# nay for nai



## Pacerier

Hi all, is it common for people to say "nay" instead of "nai" for negative verb forms?

And how may we write this "nay" in kana?


----------



## kenjoluma

... huh?



Are you talking about 「...ない」to「...ね」?

If it is that you are talking about, yes, it is pretty common. A bit rough, bit masculine, a bit dialectal.


----------



## Arui Kashiwagi

Yes, "_-ai_" or "_-oi_" at the end of adjectives or negative verbs often morphs into "_-ee_" in a spoken word. "_nai_" is one of those examples (It's pronounced like "nay" in English).

いらない _iranai _=> いらねえ, いらねー _iranee_
たかい _takai _=> たけえ, たけー _takee_
おもしろい _omosiroi _=> おもしれえ, おもしれー _omosiree_
おそい _osoi _=> おせえ, おせー _osee_

Some people also morph "-ui" into "-ii".

さむい _samui _=> さみい, さみー _samii__

_ But these pronunciations are usually considered rude & masculine.


----------



## Aoyama

The ending あい(combined with all consonants, かい、さい、たいetc) as well as えい, changes colloquially (or slang) in え (or romaji ee as in French é).
Beside the examples given by A.K., you can also have : hidoi/hidee, katai/katee etc.
For omoshiroi/omoshiree or even osoi/osee ... I have never heard them. But they may exist.


----------



## Pacerier

heys all thanks for the help =)


----------



## Pacerier

*By the way* is it ok for people to swap all "Nai" to "N*ē*" while speaking?


----------



## kenjoluma

In terms of communication, yes, you can.
But as a language learner, there is no reason to switch your standard Japanese into something which is not.

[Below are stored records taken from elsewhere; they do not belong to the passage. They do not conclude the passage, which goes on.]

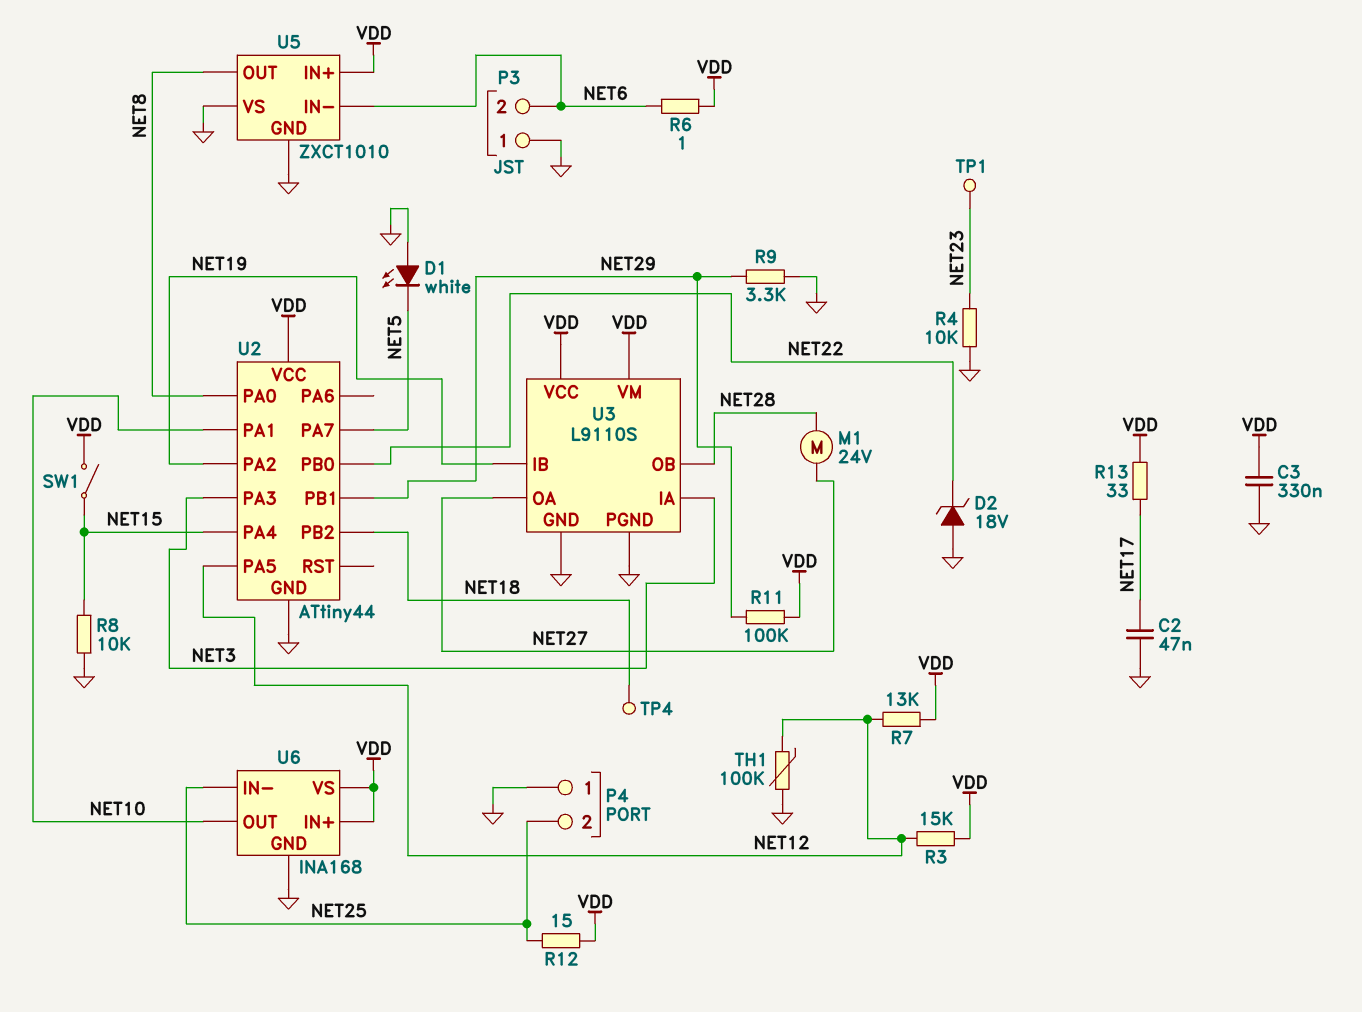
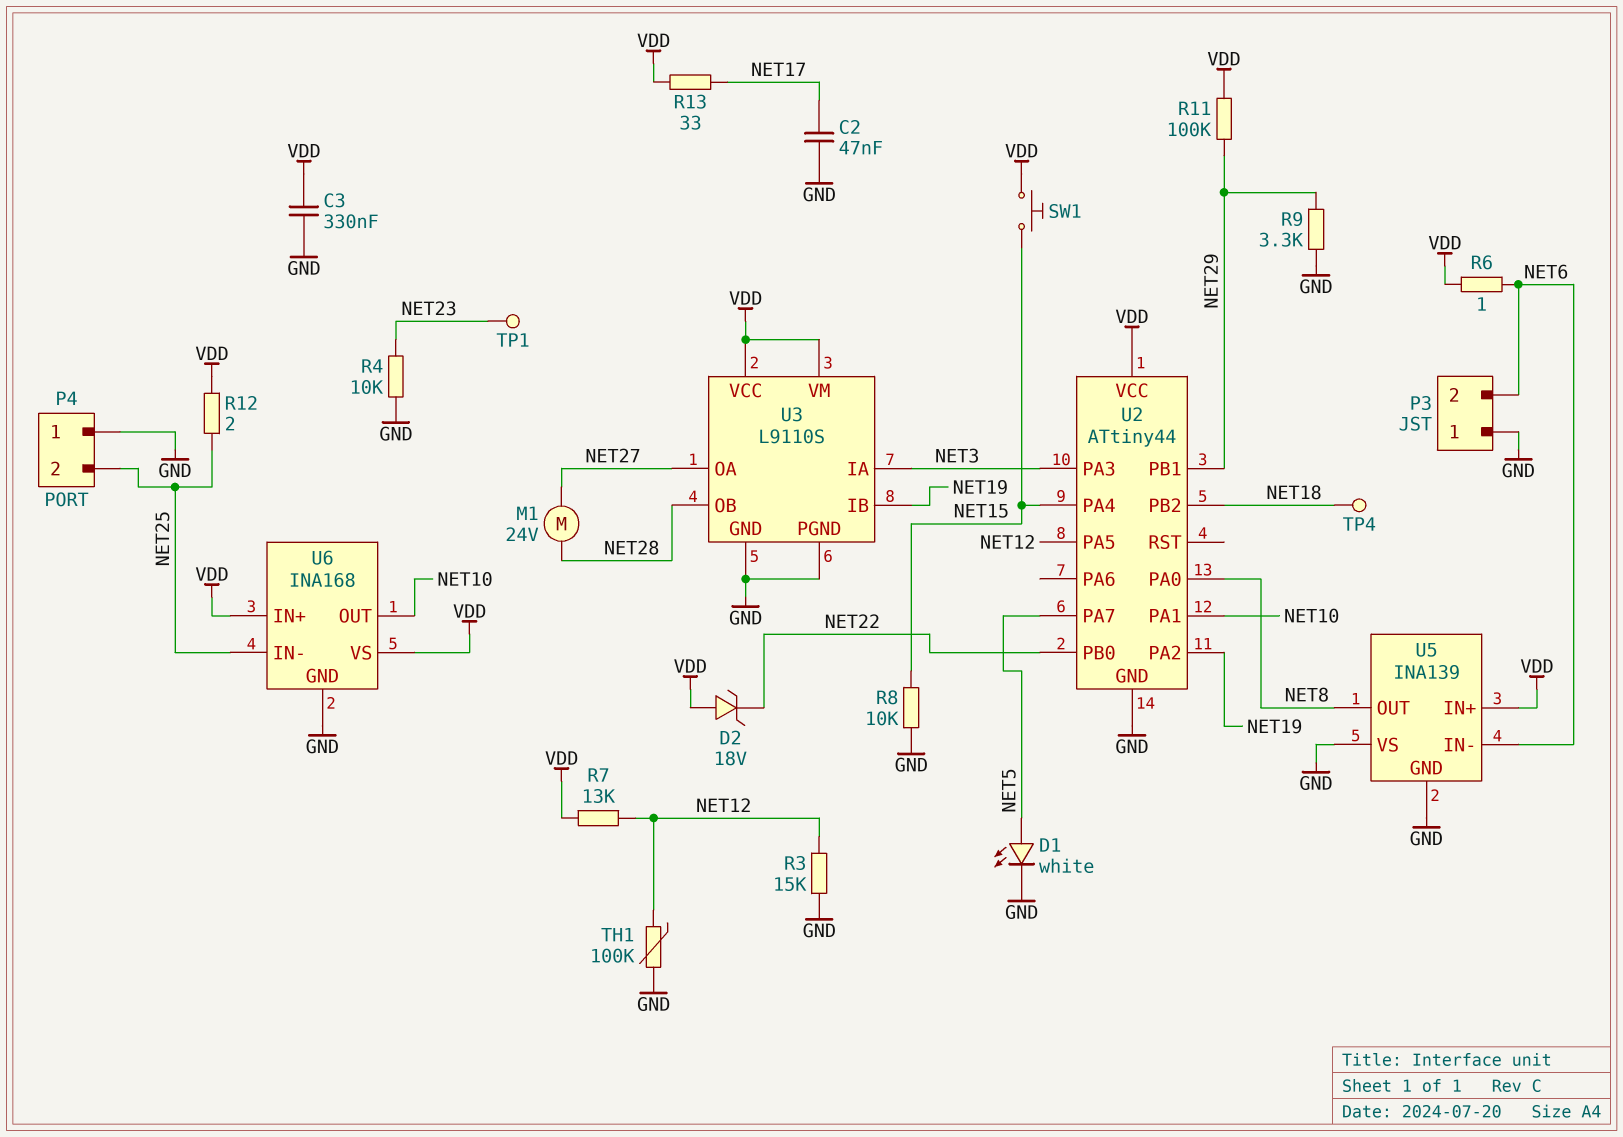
D1: LED white (A GND, K NET5) -> LED white (A NET5, K GND)
D2: zener 18V (A GND, K NET22) -> zener 18V (A VDD, K NET22)
R3: 15k (NET12, VDD) -> 15k (GND, NET12)
R12: 15 (NET25, VDD) -> 2 (NET25, VDD)
SW1: switch (NET15, VDD) -> button (NET15, VDD)
U5: ZXCT1010 -> INA139

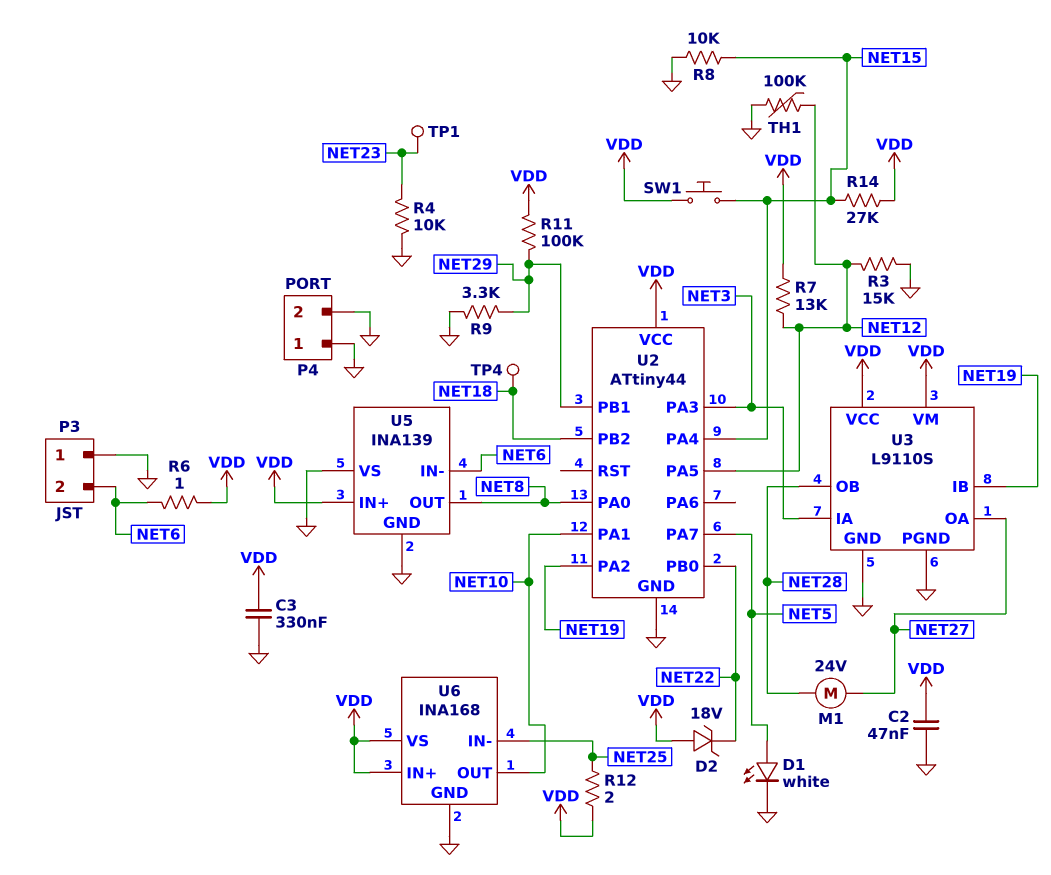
C2: 47nF (GND, NET17) -> 47nF (GND, VDD)
P4 pin 2: NET25 -> GND
R13: 33 (NET17, VDD) -> none
R14: none -> 27k (NET15, VDD)

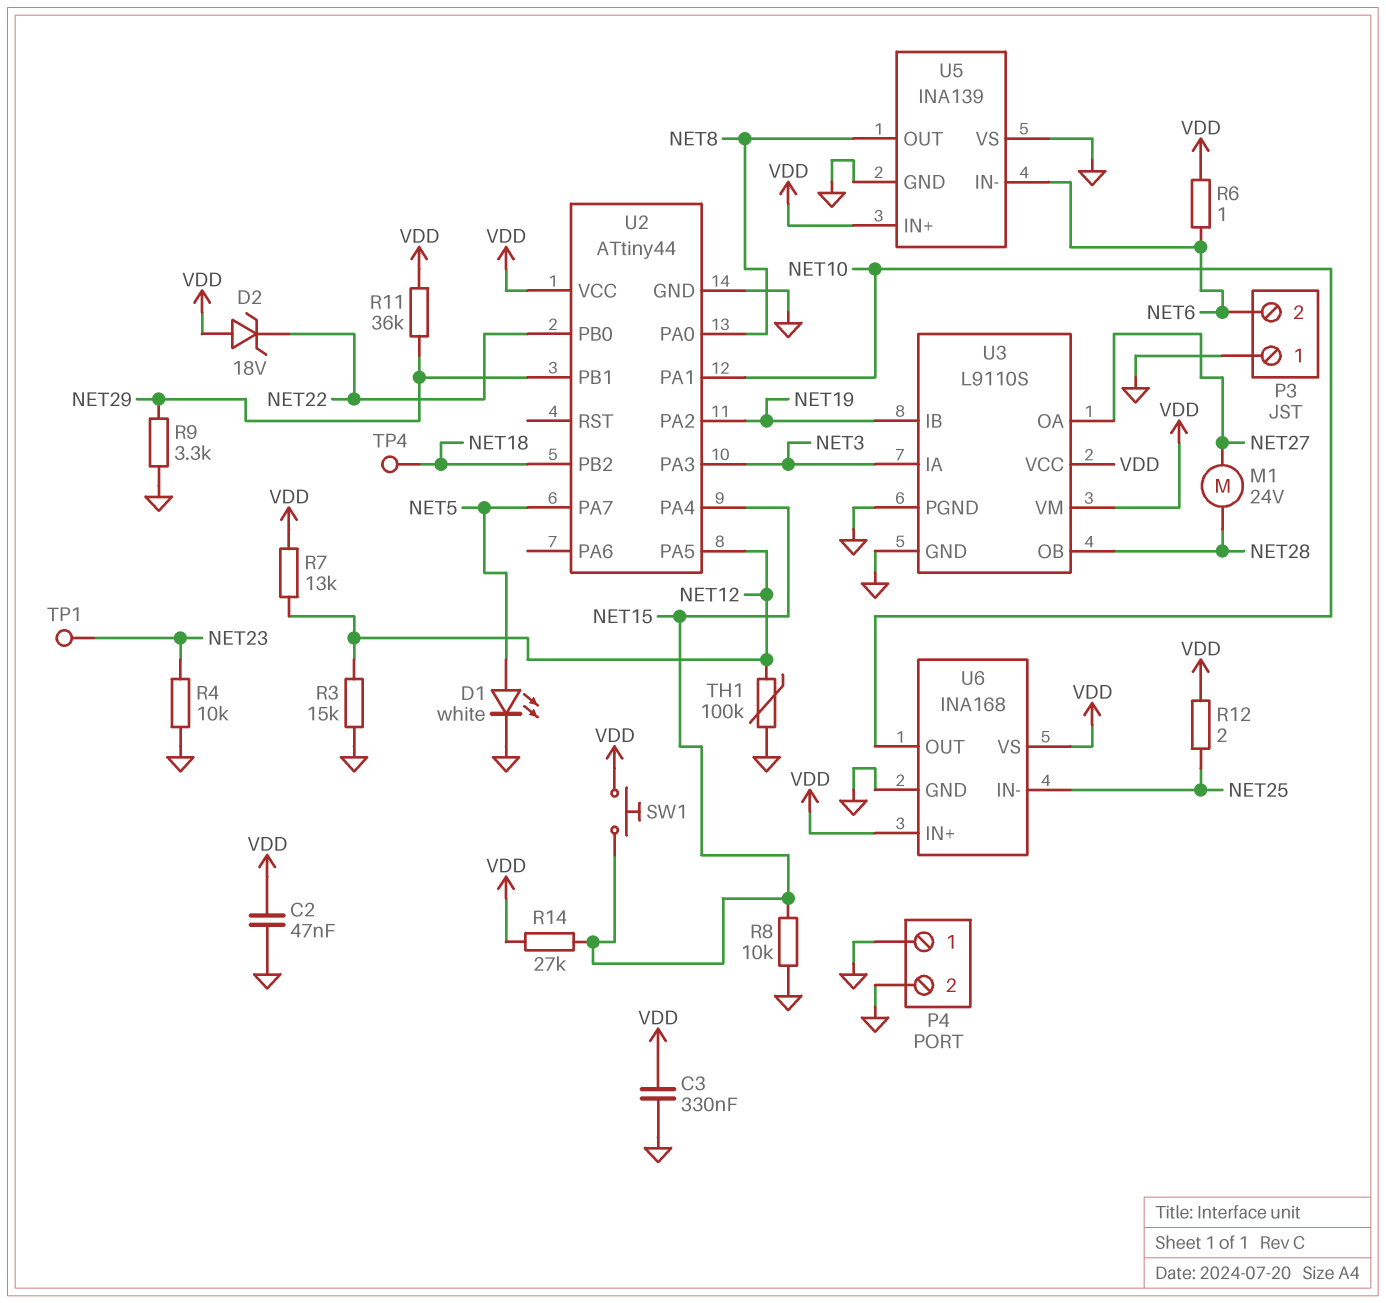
R11: 100k (NET29, VDD) -> 36k (NET29, VDD)

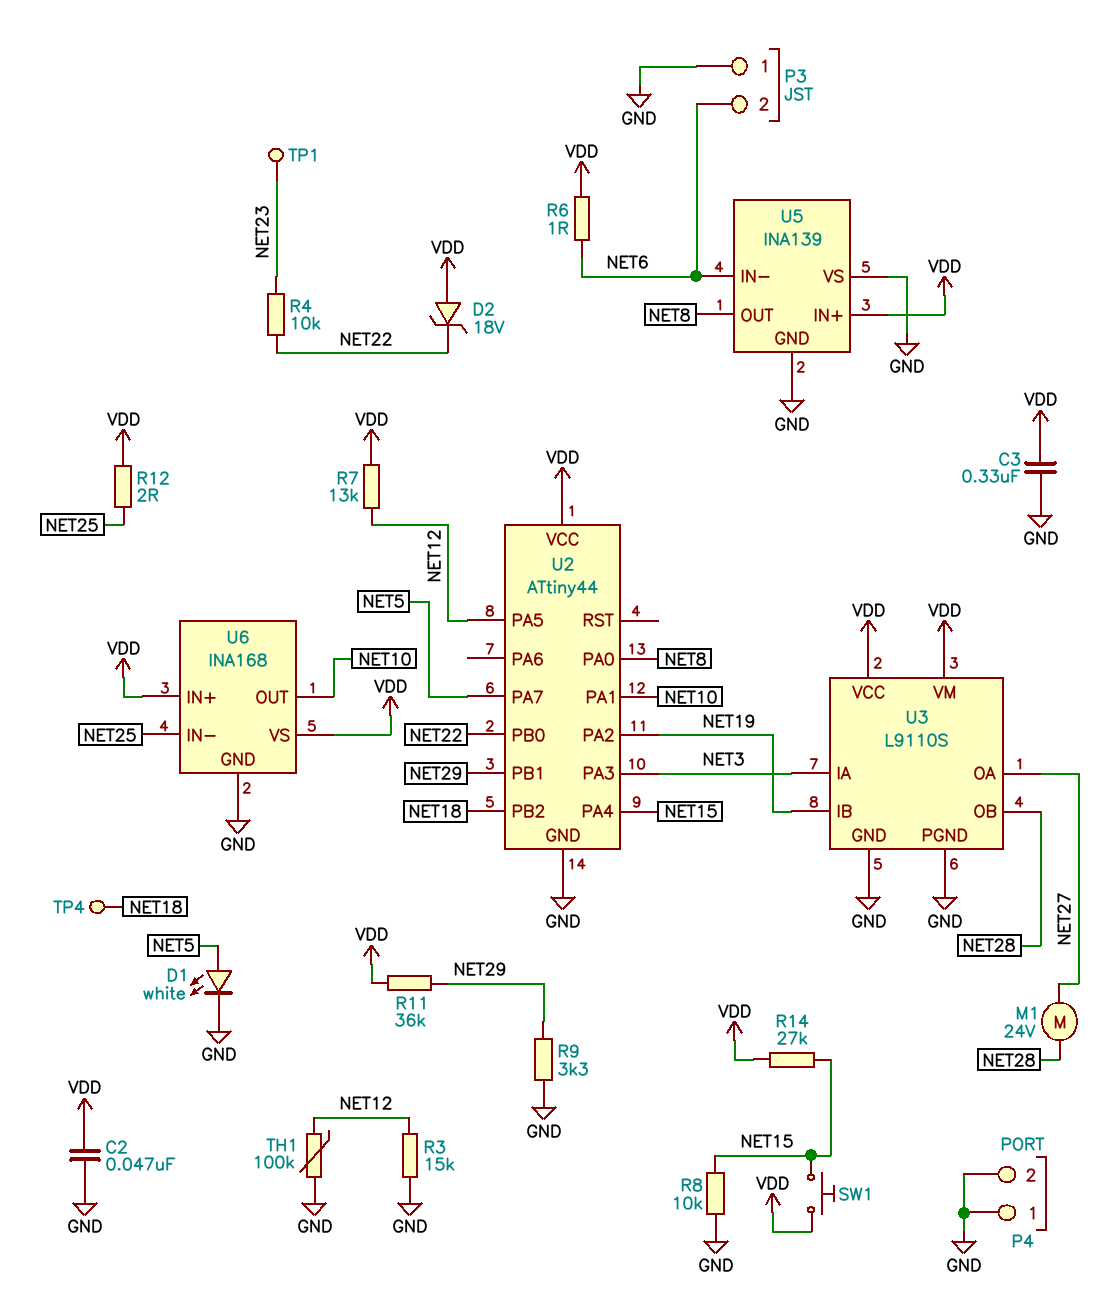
R4: 10k (GND, NET23) -> 10k (NET22, NET23)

Remember: Based on context, that could be a social blunder, sometimes considered as a faux pas. Until you master the subtle difference, I would say no.


----------



## Aoyama

I would go a bit further. Clearly, this ending *ē *for ai (and thus nē for nai) is colloquial if not vulgar. It should not be used unless either you "master the subtle difference" or at least your level of the (Japanese) language allows you to play with slang/polite level speech.


----------



## Pacerier

Heys thanks for the help =)


----------



## Δημήτρης

> The ending あい(combined with all consonants, かい、さい、たいetc) as well as  えい, changes colloquially (or slang) in え (or romaji ee *as in French é*).



Wait, does that é there imply that its vowel contrasts with the standard Japanese /e:/ phoneme? Or I am overthinking it? (recently I read about some Japanese dialects that contrast between two types of long おう, so I might be somehow excited over finding other similar details).


----------



## Aoyama

> does that é there imply that its vowel contrasts with the standard Japanese /e:/ phoneme?


That could lead to a lengthy discussion ...
To give a short answer, YES, I would think that this "ee" is _longer_ than the usual Japanese /e:/. But it is not different as in French "é" and "è" (though dialectal pronunciation might show a difference).
This being said, young people may pronounce "yabai" as yabè (not yabé), or "takai" as takè for _emphasis. _This could be taken as a vocalic difference.


----------



## Δημήτρης

Aoyama said:


> That could lead to a lengthy discussion ...
> To give a short answer, YES, I would think that this "ee" is _longer_ than the usual Japanese /e:/. But it is not different as in French "é" and "è" (though dialectal pronunciation might show a difference).
> This being said, young people may pronounce "yabai" as yabè (not yabé), or "takai" as takè for _emphasis. _This could be taken as a vocalic difference.



I see. It's a matter of length rather than quality. Thanks for shedding light on this, Aoyama.


----------